One of the most complicated and sometimes confusing aspects of ESOP administration is determining the compensation required for various plan purposes. Compensation impacts many different areas of administration including: (1) allocations to participants, (2) determination of highly compensated employees (HCEs) and key employees, (3) nondiscrimination testing, (4) maximum annual additions to participants, the employers maximum deductible contribution, and (5) top heavy minimum benefit calculations
While the plan sponsor has some discretion in how compensation is defined in the plan for allocations to participants, for all other purposes compensation must conform to the Internal Revenue Codes (IRC) prescribed definition. Further complicating matters are the several alternative definitions allowed in each area. It is important to be familiar with the compensation rules, all compensation definitions in your ESOP document, and the various categories of your company’s compensation so that your ESOP allocations and compliance tests are completed using the correct compensation.
Section 415 Compensation
IRC Section 415 limits the amount of annual additions (contributions and forfeitures) which are allocated to a participants account. These limits are calculated using one of four possible definitions of compensation:
- the current includible compensation definition — wages, salaries, fees for professional services and other amounts received for personal services to the extent that the amounts are includible in gross income,
- compensation for federal income tax withholding,
- W-2 compensation, and
- a simplified version of the current includible compensation definition.

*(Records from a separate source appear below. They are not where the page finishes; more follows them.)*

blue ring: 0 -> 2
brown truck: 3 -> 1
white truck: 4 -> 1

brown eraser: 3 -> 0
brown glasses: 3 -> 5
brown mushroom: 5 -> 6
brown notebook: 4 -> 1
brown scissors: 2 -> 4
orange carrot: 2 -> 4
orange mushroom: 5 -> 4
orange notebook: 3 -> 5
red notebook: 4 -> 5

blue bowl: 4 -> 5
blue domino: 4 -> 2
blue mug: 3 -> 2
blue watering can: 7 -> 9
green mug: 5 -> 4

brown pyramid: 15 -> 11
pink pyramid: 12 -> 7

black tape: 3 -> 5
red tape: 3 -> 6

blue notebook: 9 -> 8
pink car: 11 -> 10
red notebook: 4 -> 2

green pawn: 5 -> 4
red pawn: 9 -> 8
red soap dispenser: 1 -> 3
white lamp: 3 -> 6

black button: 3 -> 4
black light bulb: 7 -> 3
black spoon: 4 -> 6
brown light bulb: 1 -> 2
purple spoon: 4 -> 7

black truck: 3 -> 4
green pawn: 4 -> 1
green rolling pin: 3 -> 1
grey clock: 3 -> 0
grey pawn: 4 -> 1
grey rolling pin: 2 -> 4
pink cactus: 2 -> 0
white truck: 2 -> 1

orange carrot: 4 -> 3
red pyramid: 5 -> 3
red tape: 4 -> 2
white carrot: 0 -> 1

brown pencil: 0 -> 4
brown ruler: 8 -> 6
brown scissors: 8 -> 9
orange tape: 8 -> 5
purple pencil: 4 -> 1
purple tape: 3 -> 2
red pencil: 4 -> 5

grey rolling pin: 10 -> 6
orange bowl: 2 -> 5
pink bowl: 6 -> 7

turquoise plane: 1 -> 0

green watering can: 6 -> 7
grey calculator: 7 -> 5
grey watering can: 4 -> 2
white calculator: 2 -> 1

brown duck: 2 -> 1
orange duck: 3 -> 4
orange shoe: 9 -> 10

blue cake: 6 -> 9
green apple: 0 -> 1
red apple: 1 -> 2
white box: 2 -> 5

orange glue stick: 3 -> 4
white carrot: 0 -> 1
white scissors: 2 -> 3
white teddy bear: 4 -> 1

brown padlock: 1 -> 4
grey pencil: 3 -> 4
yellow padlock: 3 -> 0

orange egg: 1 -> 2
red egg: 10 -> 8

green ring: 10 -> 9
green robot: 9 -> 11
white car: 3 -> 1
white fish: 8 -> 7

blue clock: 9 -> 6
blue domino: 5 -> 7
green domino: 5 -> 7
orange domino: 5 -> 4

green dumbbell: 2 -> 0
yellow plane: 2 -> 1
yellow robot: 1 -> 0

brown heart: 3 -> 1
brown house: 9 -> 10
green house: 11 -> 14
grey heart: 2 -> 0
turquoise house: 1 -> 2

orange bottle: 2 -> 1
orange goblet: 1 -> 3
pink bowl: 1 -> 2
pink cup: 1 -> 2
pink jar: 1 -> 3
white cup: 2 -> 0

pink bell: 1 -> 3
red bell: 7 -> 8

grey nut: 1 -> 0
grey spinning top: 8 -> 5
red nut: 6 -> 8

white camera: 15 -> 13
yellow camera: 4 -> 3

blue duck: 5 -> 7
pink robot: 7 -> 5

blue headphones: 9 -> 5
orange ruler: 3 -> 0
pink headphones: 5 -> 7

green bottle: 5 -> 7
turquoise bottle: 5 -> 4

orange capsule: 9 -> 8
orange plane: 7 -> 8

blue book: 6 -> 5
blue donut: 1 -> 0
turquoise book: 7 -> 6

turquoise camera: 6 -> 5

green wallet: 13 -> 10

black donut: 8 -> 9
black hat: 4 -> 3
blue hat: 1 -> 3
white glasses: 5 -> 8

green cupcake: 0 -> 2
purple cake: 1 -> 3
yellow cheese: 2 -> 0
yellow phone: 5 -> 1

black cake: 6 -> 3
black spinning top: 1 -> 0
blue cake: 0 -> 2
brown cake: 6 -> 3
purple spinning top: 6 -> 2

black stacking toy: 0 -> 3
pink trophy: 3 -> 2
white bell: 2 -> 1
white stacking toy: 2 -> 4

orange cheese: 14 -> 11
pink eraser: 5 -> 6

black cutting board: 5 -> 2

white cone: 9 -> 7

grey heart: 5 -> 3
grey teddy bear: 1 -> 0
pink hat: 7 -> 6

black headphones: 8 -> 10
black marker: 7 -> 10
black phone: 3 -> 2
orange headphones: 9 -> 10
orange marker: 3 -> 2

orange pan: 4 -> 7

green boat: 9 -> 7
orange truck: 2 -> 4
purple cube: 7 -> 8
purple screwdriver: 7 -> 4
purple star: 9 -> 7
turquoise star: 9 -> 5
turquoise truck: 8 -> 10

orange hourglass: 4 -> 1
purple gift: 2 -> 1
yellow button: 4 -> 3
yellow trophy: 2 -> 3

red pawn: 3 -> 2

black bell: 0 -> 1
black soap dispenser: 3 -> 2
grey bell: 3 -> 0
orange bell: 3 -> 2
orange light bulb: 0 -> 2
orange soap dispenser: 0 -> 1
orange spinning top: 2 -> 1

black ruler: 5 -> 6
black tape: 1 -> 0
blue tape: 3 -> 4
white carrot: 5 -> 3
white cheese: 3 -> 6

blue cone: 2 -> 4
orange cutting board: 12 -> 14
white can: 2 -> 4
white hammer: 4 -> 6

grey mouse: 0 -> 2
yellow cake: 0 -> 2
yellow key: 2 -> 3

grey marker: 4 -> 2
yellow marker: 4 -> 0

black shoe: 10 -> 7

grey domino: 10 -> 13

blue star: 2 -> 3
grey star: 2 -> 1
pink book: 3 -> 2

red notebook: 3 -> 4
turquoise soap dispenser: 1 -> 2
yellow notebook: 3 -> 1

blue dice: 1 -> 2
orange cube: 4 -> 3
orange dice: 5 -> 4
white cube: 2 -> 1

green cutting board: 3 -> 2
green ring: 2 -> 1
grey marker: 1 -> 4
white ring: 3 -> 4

The plan document must specify which of these four definitions apply, usually in the section of the document which addresses the annual addition limits. All four definitions include elective deferrals. The list of compensation items in each definition of compensation is fairly lengthy and the differences between the definitions can seem complicated. However, if your company pays only wages, salaries, bonuses, overtime, and commissions, there are no differences between the four definitions. In addition to applying the 415 limits, one of these four definitions must be used in identifying HCEs, identifying key employees, and calculating the required minimum contribution if your plan is top-heavy. Section 415 compensation may also be used for all other aspects of plan administration.
Section 414(s) Compensation
ESOPs, like other qualified plans, must be designed so that the contributions and benefits provided in the plan do not discriminate in favor of HCEs. Certain nondiscrimination testing is required and IRC Section 414(s) defines the compensation to be used in the testing. Any of the four Section 415 definitions of compensation can be used alone or in conjunction with any or all of the following three modifications:
- Exclusion of fringe benefits and other specified compensation items (all applicable items must be excluded),
- exclusion of all elective deferrals, or
- exclusion of any compensation item as long as the exclusion applies to only some or all of the HCEs.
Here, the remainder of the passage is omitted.